Do not use a survey as your primary method when your research question asks "why" rather than "how many" or "how often." Why questions require qualitative methods — interviews or focus groups — because they explore meaning and motivation that a tick-box survey cannot capture.
| Research Question Type | Right Method | Wrong Method |
|---|---|---|
| "What percentage of consumers prefer Brand A over Brand B?" | Survey ✓ | Interview |
| "How frequently do students purchase fast fashion items?" | Survey ✓ | Focus group |
| "Why do consumers feel loyal to a particular brand?" | Interview ✓ | Survey |
| "How do consumers experience the online checkout process?" | Focus group ✓ | Survey |
| "Which marketing channel influences purchase intent most strongly?" | Survey ✓ | Observation |
Mixed methods note: You can combine a survey (quantitative) with a small open-ended section (qualitative) to address both "how many" and "why" within a single instrument. This is called a mixed-methods approach and is well-regarded at undergraduate level — provided you justify the combination in your methodology. The example assignment in Blog 34 uses exactly this approach.
How to Structure Your Survey — Question Types Explained
The question types you use determine what kind of data you collect — and what kind of analysis you can present in your findings section. Choosing question types without thinking about analysis first is one of the most common survey design mistakes. Each type below is explained with its academic purpose and a worked example relevant to a marketing research assignment.
Likert Scale
Measures attitude or agreement on a 5 or 7-point scale.
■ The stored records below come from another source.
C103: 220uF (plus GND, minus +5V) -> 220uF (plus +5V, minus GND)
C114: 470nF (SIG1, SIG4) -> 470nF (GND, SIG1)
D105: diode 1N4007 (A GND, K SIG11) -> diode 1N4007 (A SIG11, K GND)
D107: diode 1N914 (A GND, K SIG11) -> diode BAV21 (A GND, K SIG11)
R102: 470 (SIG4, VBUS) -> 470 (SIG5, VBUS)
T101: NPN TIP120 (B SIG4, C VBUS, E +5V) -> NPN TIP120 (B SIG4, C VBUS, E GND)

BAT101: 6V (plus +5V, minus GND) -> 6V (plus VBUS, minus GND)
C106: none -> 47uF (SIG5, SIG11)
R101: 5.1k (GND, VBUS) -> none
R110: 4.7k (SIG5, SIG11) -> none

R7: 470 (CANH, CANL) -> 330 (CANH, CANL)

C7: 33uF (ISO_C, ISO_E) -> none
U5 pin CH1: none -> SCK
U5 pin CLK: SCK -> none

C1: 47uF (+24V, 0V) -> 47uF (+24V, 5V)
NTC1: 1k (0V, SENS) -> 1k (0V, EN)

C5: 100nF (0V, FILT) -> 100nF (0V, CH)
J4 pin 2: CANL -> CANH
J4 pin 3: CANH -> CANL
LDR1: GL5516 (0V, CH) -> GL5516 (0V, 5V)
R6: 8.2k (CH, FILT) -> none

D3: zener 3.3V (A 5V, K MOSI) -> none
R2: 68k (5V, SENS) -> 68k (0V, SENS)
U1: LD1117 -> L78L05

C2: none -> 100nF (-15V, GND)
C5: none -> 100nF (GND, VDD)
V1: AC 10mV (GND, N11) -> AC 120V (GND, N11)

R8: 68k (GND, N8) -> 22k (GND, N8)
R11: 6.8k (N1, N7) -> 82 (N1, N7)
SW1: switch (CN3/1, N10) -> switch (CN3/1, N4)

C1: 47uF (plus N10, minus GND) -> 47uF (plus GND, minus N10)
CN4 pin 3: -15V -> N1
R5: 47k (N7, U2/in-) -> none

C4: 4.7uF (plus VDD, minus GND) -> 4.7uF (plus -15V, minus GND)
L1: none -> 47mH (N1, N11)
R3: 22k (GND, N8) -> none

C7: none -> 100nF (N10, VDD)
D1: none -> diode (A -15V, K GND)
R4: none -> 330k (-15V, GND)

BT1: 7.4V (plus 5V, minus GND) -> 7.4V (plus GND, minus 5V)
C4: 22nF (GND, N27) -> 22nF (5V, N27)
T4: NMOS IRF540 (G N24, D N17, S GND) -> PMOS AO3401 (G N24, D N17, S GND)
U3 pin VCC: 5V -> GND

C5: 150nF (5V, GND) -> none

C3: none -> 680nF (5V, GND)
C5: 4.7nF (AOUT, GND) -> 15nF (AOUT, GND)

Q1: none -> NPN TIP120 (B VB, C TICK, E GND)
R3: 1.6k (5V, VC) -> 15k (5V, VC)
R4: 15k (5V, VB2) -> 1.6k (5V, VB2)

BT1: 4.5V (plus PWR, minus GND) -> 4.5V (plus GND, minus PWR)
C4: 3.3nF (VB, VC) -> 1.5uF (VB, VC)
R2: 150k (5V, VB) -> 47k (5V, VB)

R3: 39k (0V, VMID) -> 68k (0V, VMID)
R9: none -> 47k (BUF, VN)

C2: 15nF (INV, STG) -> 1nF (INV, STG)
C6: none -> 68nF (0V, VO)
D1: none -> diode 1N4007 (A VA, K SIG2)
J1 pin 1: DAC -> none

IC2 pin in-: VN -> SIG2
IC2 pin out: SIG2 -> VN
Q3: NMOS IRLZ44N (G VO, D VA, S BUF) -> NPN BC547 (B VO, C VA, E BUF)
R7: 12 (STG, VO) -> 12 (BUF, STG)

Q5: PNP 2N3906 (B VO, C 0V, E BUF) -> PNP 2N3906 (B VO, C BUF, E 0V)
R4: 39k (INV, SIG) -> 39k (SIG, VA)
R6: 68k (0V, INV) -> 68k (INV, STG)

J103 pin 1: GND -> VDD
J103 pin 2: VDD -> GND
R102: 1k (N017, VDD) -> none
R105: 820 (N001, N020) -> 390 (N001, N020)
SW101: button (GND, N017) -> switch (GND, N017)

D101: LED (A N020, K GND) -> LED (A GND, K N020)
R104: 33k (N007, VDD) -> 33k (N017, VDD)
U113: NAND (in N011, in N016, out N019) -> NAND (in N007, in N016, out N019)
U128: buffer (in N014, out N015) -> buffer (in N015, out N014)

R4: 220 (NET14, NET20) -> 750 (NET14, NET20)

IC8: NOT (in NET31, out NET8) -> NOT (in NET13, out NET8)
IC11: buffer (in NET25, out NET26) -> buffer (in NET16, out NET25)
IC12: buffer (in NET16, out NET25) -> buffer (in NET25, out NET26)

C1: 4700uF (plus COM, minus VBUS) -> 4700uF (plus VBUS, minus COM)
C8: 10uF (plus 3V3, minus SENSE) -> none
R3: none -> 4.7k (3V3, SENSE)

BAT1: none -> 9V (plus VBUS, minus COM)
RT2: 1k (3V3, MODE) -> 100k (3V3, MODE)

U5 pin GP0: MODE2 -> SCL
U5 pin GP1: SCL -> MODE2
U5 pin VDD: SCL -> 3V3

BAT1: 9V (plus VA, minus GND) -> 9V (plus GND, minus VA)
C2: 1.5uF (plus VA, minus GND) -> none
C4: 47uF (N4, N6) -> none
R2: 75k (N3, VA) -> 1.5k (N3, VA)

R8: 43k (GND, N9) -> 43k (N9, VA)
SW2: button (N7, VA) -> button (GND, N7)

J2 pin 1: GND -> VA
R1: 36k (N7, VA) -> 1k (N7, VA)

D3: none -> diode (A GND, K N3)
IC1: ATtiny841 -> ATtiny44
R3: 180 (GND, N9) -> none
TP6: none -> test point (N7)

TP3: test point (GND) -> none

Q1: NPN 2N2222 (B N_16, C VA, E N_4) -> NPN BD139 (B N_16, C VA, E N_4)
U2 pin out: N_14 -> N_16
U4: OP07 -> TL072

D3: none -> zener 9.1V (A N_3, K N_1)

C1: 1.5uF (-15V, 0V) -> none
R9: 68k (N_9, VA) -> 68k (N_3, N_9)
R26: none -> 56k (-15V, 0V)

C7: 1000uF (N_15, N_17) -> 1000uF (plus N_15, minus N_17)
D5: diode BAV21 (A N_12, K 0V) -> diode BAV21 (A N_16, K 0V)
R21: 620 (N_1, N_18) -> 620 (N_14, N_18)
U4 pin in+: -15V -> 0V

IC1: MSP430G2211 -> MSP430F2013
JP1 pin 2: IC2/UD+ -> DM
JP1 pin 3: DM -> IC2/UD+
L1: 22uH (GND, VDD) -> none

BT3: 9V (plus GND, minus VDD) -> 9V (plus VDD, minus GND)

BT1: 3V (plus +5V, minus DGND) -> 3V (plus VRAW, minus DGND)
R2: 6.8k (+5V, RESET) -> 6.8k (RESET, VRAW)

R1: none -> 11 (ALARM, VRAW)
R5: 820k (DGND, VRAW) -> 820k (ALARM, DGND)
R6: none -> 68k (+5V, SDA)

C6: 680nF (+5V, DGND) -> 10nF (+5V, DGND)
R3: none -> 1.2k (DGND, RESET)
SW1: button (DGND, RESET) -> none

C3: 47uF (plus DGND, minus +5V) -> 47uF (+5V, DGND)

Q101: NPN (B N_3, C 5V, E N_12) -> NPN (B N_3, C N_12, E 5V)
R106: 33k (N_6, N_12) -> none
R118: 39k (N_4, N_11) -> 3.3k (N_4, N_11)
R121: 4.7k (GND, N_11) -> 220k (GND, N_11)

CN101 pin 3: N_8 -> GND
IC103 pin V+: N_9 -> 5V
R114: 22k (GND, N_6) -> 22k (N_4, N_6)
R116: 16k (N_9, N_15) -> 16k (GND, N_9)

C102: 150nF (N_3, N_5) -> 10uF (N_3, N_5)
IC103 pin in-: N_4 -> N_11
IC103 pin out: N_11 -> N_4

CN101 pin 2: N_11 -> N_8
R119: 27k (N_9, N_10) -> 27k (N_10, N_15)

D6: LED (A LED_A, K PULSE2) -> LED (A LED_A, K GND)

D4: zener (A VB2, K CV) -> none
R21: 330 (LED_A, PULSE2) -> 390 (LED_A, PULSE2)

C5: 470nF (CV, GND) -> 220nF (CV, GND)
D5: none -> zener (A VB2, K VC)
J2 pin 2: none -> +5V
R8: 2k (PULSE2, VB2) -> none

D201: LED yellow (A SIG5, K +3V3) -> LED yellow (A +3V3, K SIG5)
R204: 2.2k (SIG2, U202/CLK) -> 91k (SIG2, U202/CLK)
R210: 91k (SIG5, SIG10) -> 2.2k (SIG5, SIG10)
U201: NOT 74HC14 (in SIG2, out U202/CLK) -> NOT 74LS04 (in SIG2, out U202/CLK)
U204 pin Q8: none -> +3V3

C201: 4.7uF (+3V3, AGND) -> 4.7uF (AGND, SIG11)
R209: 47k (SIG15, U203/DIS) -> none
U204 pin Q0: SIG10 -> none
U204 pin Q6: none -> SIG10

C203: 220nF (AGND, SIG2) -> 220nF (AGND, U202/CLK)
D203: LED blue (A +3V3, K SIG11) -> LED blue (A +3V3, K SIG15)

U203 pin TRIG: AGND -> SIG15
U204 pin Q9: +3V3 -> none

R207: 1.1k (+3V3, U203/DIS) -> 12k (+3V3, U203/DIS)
Produces ordinal data that can be statistically analysed and presented as mean scores or frequency distributions.
Multiple Choice (MCQ)
Offers a fixed set of options. Easy to analyse — produces frequency counts and percentages. Good for demographic segmentation and categorical variables.
Open-Ended
Captures qualitative responses in the respondent's own words. Harder to analyse — requires thematic coding. Adds depth but cannot be statistically summarised.
Dichotomous (Yes/No)
Binary response. Produces clear, simple data. Useful as filter questions — screening out irrelevant respondents before more detailed questions.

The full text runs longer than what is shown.